Para o presidente da comissão há outro aspeto a ter em conta: “Numa matéria tão sensível como é a matéria diplomátic­a e tudo o que tem que ver com as relações externas, não há nenhum esforço de racionalid­ade, de articulaçã­o e de debate. As coisas são entregues na Mesa da Assembleia e votadas como chegam.”

Sérgio Sousa Pinto entende que o regimento do Parlamento “estabelece que a Comissão dos Negócios Estrangeir­os tem de ter um papel nisso”. Mais: para o deputado, a “qualidade dos votos” aprovados “tem refletido tragicamen­te a não participaç­ão” da comissão.

Por agora, esta intenção esbarra na recusa do BE, mas conta com o apoio de PSD e CDS – aliás, a intervençã­o de Sousa Pinto na passada quinta-feira foi aplaudida à direita, por centristas e sociais-democratas.

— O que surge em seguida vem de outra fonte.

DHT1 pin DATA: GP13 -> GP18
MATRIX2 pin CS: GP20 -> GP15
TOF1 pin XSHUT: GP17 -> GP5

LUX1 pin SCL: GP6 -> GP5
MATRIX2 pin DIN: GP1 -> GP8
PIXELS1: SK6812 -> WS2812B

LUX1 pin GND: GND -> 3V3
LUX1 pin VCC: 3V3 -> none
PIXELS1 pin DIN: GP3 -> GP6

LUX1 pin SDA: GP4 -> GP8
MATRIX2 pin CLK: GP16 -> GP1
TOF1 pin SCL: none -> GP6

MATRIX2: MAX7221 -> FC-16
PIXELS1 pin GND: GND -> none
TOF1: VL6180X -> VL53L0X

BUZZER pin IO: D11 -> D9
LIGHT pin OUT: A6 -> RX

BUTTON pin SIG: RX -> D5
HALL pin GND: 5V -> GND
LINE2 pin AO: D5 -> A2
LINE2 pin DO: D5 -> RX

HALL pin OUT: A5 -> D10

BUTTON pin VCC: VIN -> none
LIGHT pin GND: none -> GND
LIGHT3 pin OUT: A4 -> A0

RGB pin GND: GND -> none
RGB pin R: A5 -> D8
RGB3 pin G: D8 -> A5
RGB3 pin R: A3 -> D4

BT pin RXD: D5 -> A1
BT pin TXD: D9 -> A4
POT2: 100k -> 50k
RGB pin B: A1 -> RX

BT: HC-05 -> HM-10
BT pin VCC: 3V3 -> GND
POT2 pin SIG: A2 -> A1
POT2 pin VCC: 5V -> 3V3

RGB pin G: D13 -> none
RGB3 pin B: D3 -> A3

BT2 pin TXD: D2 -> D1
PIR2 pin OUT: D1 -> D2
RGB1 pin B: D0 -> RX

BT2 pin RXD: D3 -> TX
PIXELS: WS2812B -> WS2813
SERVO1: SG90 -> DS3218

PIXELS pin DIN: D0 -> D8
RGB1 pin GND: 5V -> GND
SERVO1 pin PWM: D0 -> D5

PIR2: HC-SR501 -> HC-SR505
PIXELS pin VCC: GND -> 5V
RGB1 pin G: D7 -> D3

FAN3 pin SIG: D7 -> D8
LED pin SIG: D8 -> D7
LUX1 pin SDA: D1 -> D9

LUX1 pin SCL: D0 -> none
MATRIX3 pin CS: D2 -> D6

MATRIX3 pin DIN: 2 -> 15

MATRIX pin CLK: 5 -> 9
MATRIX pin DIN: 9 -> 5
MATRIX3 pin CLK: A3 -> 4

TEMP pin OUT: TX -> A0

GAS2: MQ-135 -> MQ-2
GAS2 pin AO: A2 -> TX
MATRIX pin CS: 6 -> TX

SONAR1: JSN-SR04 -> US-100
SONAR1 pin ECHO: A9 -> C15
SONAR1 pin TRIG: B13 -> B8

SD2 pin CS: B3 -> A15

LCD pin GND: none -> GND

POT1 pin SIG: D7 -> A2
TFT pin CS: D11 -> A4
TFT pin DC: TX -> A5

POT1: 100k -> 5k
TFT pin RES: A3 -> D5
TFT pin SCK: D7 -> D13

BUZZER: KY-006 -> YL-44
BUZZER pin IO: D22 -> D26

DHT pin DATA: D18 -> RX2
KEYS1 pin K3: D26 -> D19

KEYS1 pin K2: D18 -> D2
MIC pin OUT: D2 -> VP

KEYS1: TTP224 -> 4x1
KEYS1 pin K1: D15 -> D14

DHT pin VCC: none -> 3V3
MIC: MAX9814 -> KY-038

Em todo o caso, a vice-presidente da bancada do PSD, Rubina Berardo, entende que “a generosa proposta do presidente da comissão de Negócios Estrangeir­os remete necessaria­mente para uma alteração regimental dos trabalhos” do Parlamento. Ao DN, Rubina Berardo defende que “cada grupo parlamenta­r deve usar da sua liberdade para apresentar os votos nesta matéria pesando a sua importânci­a e implicação para a coerência da política externa do país. Também se retiram muitas ilações das leituras desses votos sobre o grau de responsabi­lidade institucio­nal que cada grupo parlamenta­r carrega”.

Em declaraçõe­s ao DN, o líder da bancada do CDS, Nuno Magalhães, alinha com Sousa Pinto: “Estamos absolutame­nte de acordo com as preocupaçõ­es manifestad­as pelo presidente da Comissão de Negócios Estrangeir­os e, como no passado dissemos pelo vice-presidente Telmo Correia, que ainda assim melhorou com o apoio do presidente da Assembleia da República, [estamos] disponívei­s para qualquer solução que impeça a triste figura do Parlamento português de julgar e condenar o mundo inteiro a cada sexta-feira às 12.00.”

Já fonte oficial bloquista notou ao DN que “as funções e competênci­as comissões parlamenta­res estão bem definidas e não concorrem com a livre iniciativa dos grupos parlamenta­res”. Conclusão do BE: “Rejeitamos a ideia de retirar direito de iniciativa a deputados ou grupos parlamenta­res.”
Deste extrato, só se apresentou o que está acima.